Prescription Medication Abuse
Prescription medications are the second most commonly abused category of drugs, behind marijuana and ahead of cocaine, heroin, methamphetamine and other drugs.
Prescription painkillers help many people live more productive lives, freeing them from symptoms of medical conditions like depression, chronic pain or attention deficit disorder (ADD). But that’s only when they’re prescribed to a particular person to treat a specific condition.
Reports of prescription medication abuse for attention deficit disorder spiked 76 percent from 1998 to 2005, according to a study that examined calls to poison control centers across the nation. As with many other conditions, a predisposition to addiction differs from person to person. Your genes, age when you started taking drugs, and family and social environment all play a role in prescription drug addiction.

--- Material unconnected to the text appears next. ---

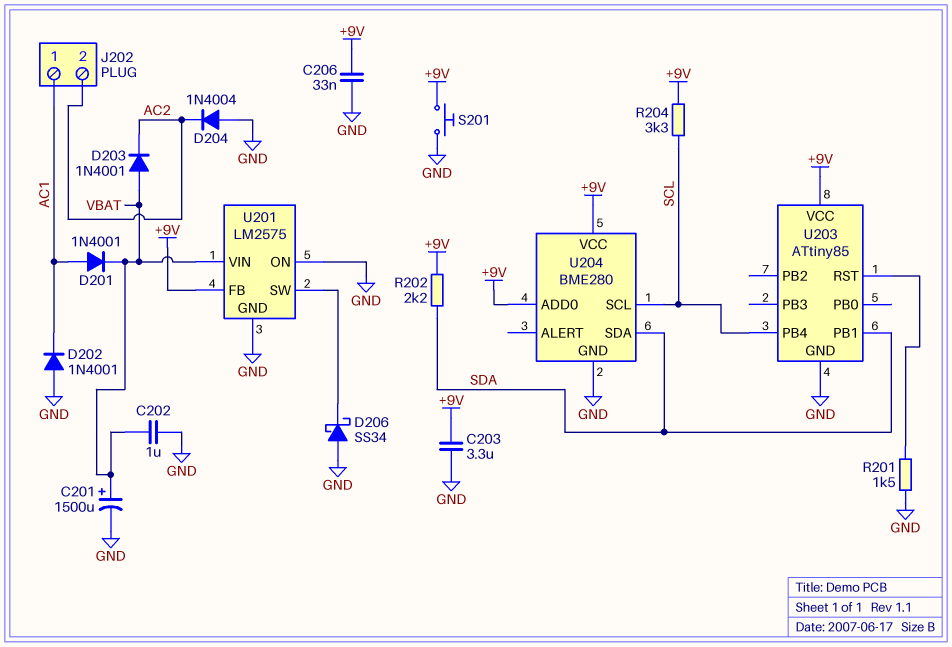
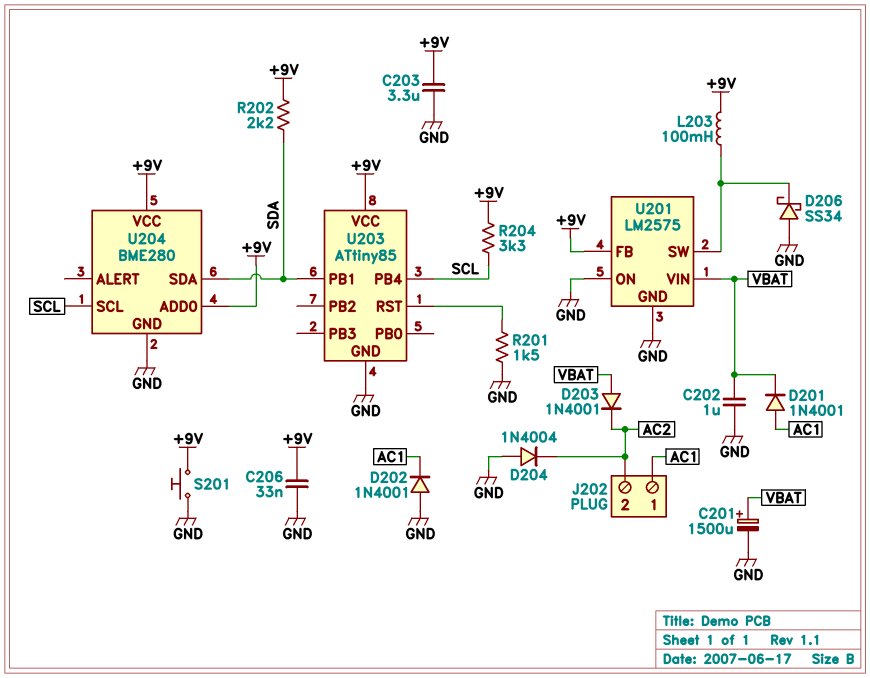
L203: none -> 100mH (+9V, U201/SW)

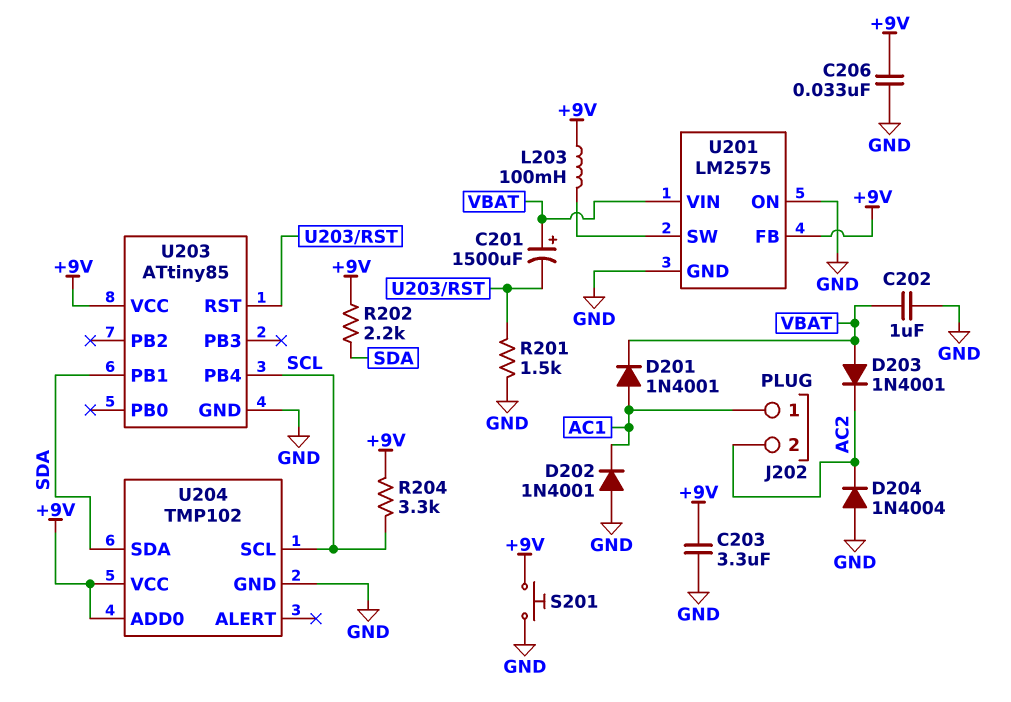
C201: 1500uF (plus VBAT, minus GND) -> 1500uF (plus VBAT, minus U203/RST)
D206: schottky SS34 (A GND, K U201/SW) -> none
U204: BME280 -> TMP102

Academia wants you to believe that changes in the chemistry of the brain is linked with drug addiction in humans. The age old argument of nature vs.nurture tells us that we aren’t sure about that notion. So, is drug addiction carried genetically from parents to children or is the addictive potential a result of learned behavior from environmental exposure to parents and other family relatives dealing with addictions? Most people who are predisposed to prescription drug abuse have too few resources against stress and inadequate coping skills. Taking prescription medication gives them pleasure by relieving tension, abolishing loneliness, allowing them to achieve a temporarily peaceful state, or simply relieving boredom. Simply, we do not have enough genes for this idea of biological determinism to be right.
The nurture debate tells us that your fate is always, truly, up to you. More importantly, if prescription medication abuse is a choice, then quitting is also a choice. However, in solving the pervasive problems which have deep roots in our human motivations and emotions, we must see that socially based perspectives have little to offer.
They are looking in the wrong place, and from the wrong perspective.